For the most part.
“To see a film once and write a review is an absurdity. Yet very few critics ever see a film twice or write about films from a leisurely, thoughtful perspective. The reviews that distinguish most critics, unfortunately, are those slambang pans which are easy to write and fun to write and absolutely useless. There’s not much in a critic showing off how clever he is at writing silly, supercilious gags about something he hates.”
So said legendary filmmaker Stanley Kubrick when asked if he ever learned anything about his films from film criticism, after flatly answering “No.” Though generally considered one of the great filmmakers of the 20th century, Kubrick did not enjoy a good relationship with the film critics of his day. This was especially the case with Barry Lyndon, a film he hoped would serve as a dress rehearsal for his long dreamt-of Napoleon biopic, but instead drove him to attempt something more commercial (The Shining).

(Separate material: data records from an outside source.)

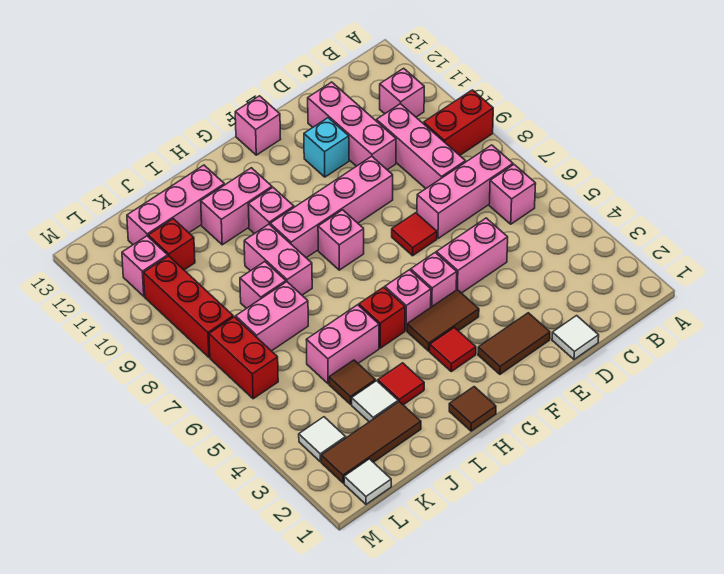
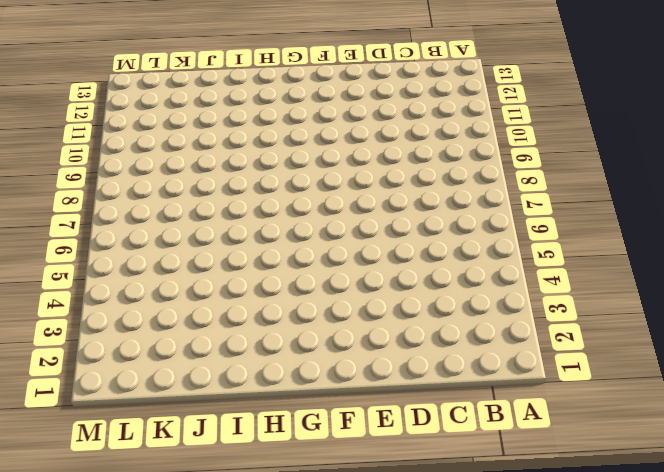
none -> red brick A9:B9 level 1
none -> pink brick B6 level 1
none -> pink brick B7:D7 level 1
none -> pink brick B11 level 1

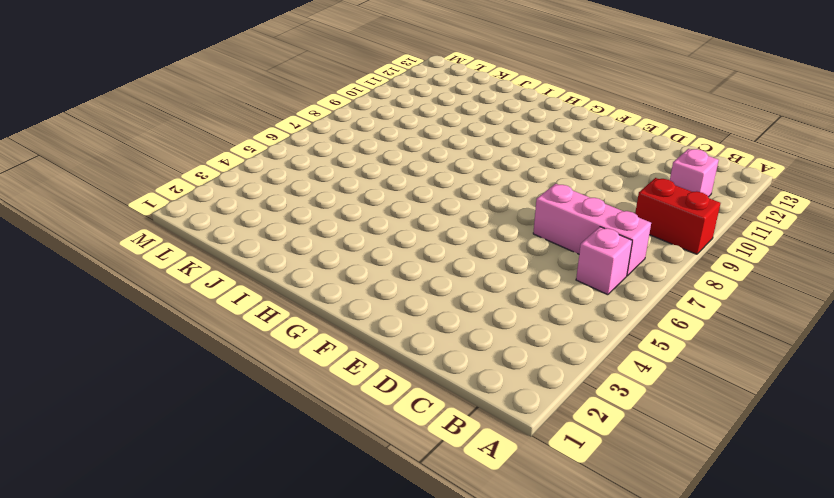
none -> pink brick C8:C10 level 1
none -> white tile D1 level 1
none -> pink brick D5:E5 level 1
none -> pink brick D10:D12 level 1

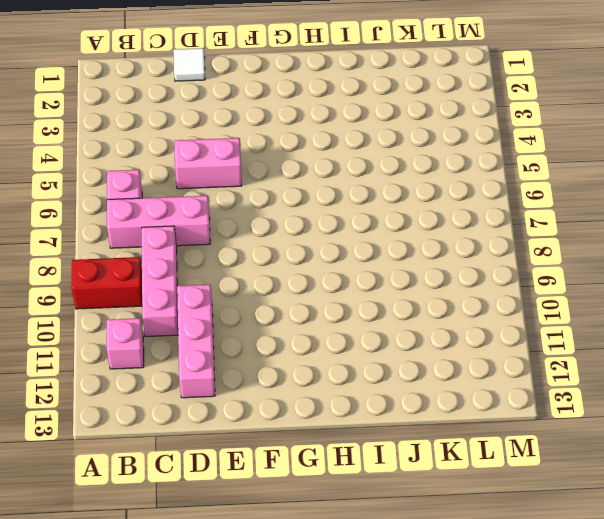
none -> brown tile E2:F2 level 1
none -> red tile E7 level 1
none -> pink brick E9:H9 level 1
none -> cyan brick E11 level 1

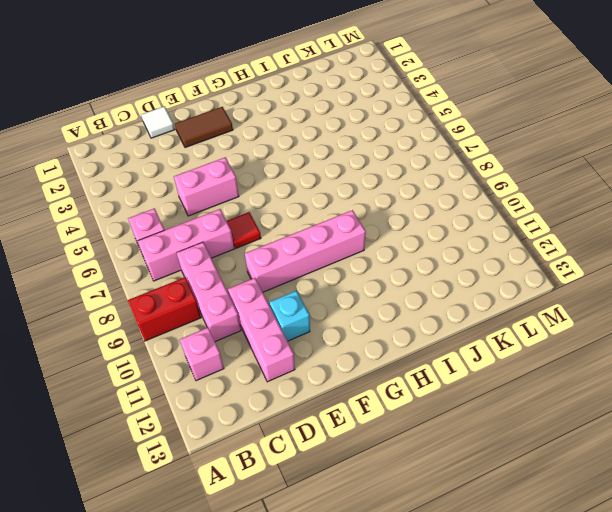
none -> brown tile F4:G4 level 1
none -> pink brick F5 level 1
none -> pink brick F13 level 1
none -> red tile G3 level 1

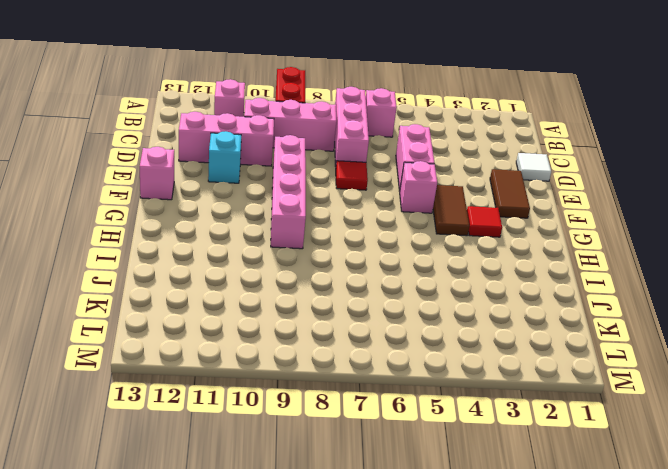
none -> pink brick G5 level 1
none -> pink brick G8 level 1
none -> brown tile H1 level 1
none -> red brick H5 level 1

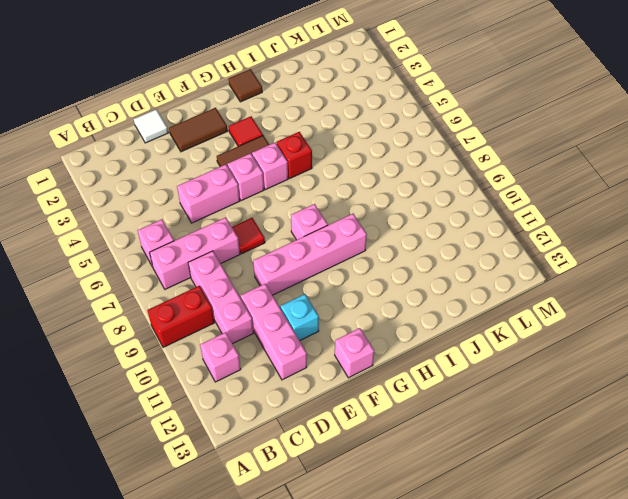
none -> pink brick H10 level 1
none -> pink brick H11:I11 level 1
none -> red tile I3 level 1
none -> pink brick I5:J5 level 1

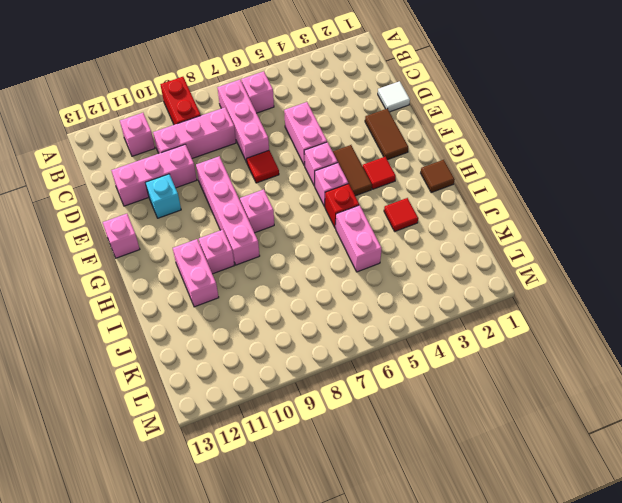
none -> pink brick I8:I9 level 1
none -> pink brick I12:K12 level 1
none -> brown tile J2:L2 level 1
none -> white tile J3 level 1

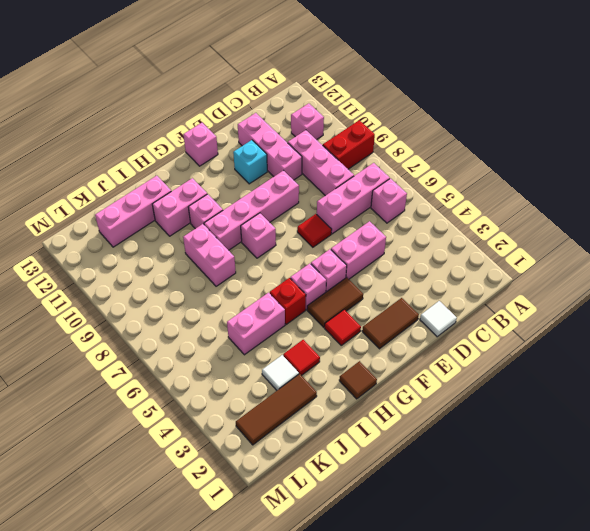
none -> brown tile J4 level 1
none -> pink brick J7:K7 level 1
none -> pink brick J8 level 1
none -> red brick K11 level 1

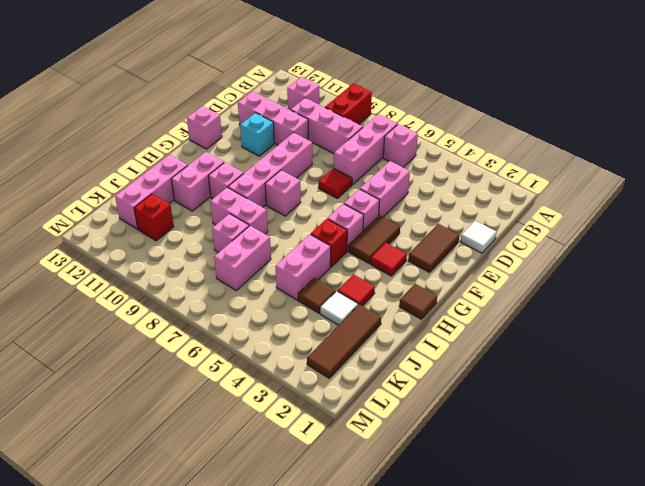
none -> white tile L1 level 1
none -> white tile L3 level 1
none -> red brick L6:L7 level 1
none -> red brick L8:L10 level 1

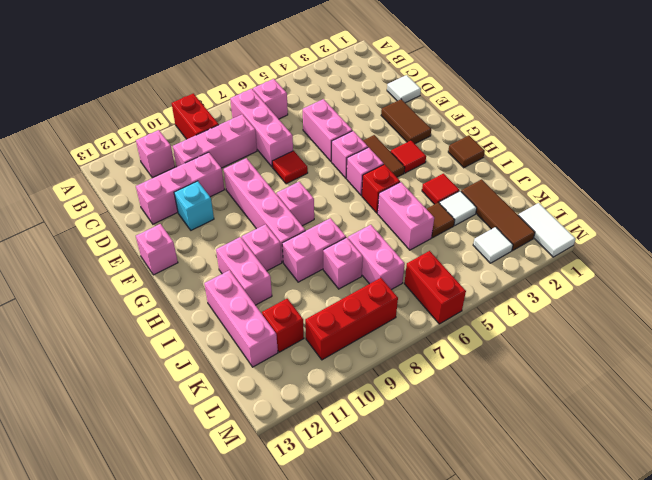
white tile L1:M1 level 1 -> white tile L1 level 1
red brick L6:M6 level 1 -> red brick L6:L7 level 1
none -> pink brick L11 level 1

His career was far more driven by popular success than critical praise.
Kubrick’s comment primarily concerns just one of the functions of a film critic; consumer advice. After all films are trying to find audiences and audiences typically want some form of quality assurance from their ‘products’. With cinema tickets so expensive, spare time so fiercely contested and, just at the moment, trips to the cinema so fraught with danger, consumers want to know they will be rewarded for having bought their ticket. If this all sound antithetical to artistic expression, you’re far from alone. Yet balancing commercial appeal against real artistic ambition is the business of every filmmaker. Those who succeed, both critically and commercially, tend not to underestimate their audiences but plenty of extraordinary films have failed to find their audience in their initial run, and critics are not always on the right side of history.
Producing this advice involves a paradox in which the means of producing these reviews negatively affects their quality. Every week critics are expected to see all of the major and minor releases. They do this over a few days of press screenings arranged by studios. Some films are not screened for critics and so critics must also find time to see these in theatres. They then must consider the films (typically a half dozen a week), come to some conclusions and write up their reviews in a way that is both insightful and entertaining. This does seem to preclude the possibility of thoughtful analysis and repeat viewings of every film. Kubrick is right that really a critic is typically only ever reviewing their first impression of a film, and rarely in the ideal circumstances.
Kubrick suggests this yields results that are fun to write, but are ultimately worthless. Yet this is also how an audience member will initially experience a film. Having taken a chance and buying a ticket, they will walk away with whatever impression it has managed to make on them in it’s short runtime. Very rarely, the film will make such an impression that the person will decide to see it again in it’s initial cinematic run. More commonly they will be inclined to watch the film again once it’s available at home. Should the film prove popular enough to get a rerelease in cinemas it will be upon those first impressions that people base their decision to return.
It’s not always powerful sentiment or easily accessed gratification that pulls people back to films again and again throughout the years. It could be a provocative intellectual point, a sense of mystery or perhaps even something affectingly off-putting! I myself have been drawn back to films I’ve disliked in an attempt to understand them better. Rewatching a film affords much greater understanding. The Spoiler Paradox suggests people enjoy films better when they know what’s going to happen. Foreboding, nuance, irony, subtext, ambiguity, all are much more apparent on second viewing. But the will to watch a film more than once has to be engendered by that first viewing experience, and that is the experience critics are typically reviewing.
Yet the art of film criticism is not facile. There is, firstly, value in the act of steering audience attentions away from the less inspired or derisive works in favour of the constantly emergent real talent that is all too often get’s crowded out by those with bigger marketing budgets. But the best film critics, the ones who really shape the art form and command the greatest respect, revisit. They return to films that they enjoyed, hated or were merely indifferent to and produce content that can challenge others to revisit as well. The best critics will see the films they write about multiple times. Print publications regularly feature retro reviews and detailed breakdowns of iconic moments as well as opportunities for writers to proffer their guilty pleasures. On Youtube the standard can be even higher! Detailed breakdowns of effective of ineffective films can prove to be more entertaining than the films they’re covering.
Kubrick was describing a very specific form of film criticism. The weekly worker who puts in their time, meets their word count and sends it to the editor. Even these critics can often be more useful and insightful than his quote would credit, but behind the frontline there is a wide world of film critics bringing unique insights and depths of understanding that I believe would have lent Kubrick a whole new perspective on his own works had he fully engaged, or lived long enough to see the form expand as widely as it has. It’s also worth remembering that long after the films have left the theatres, it is the critics who will curate their legacy.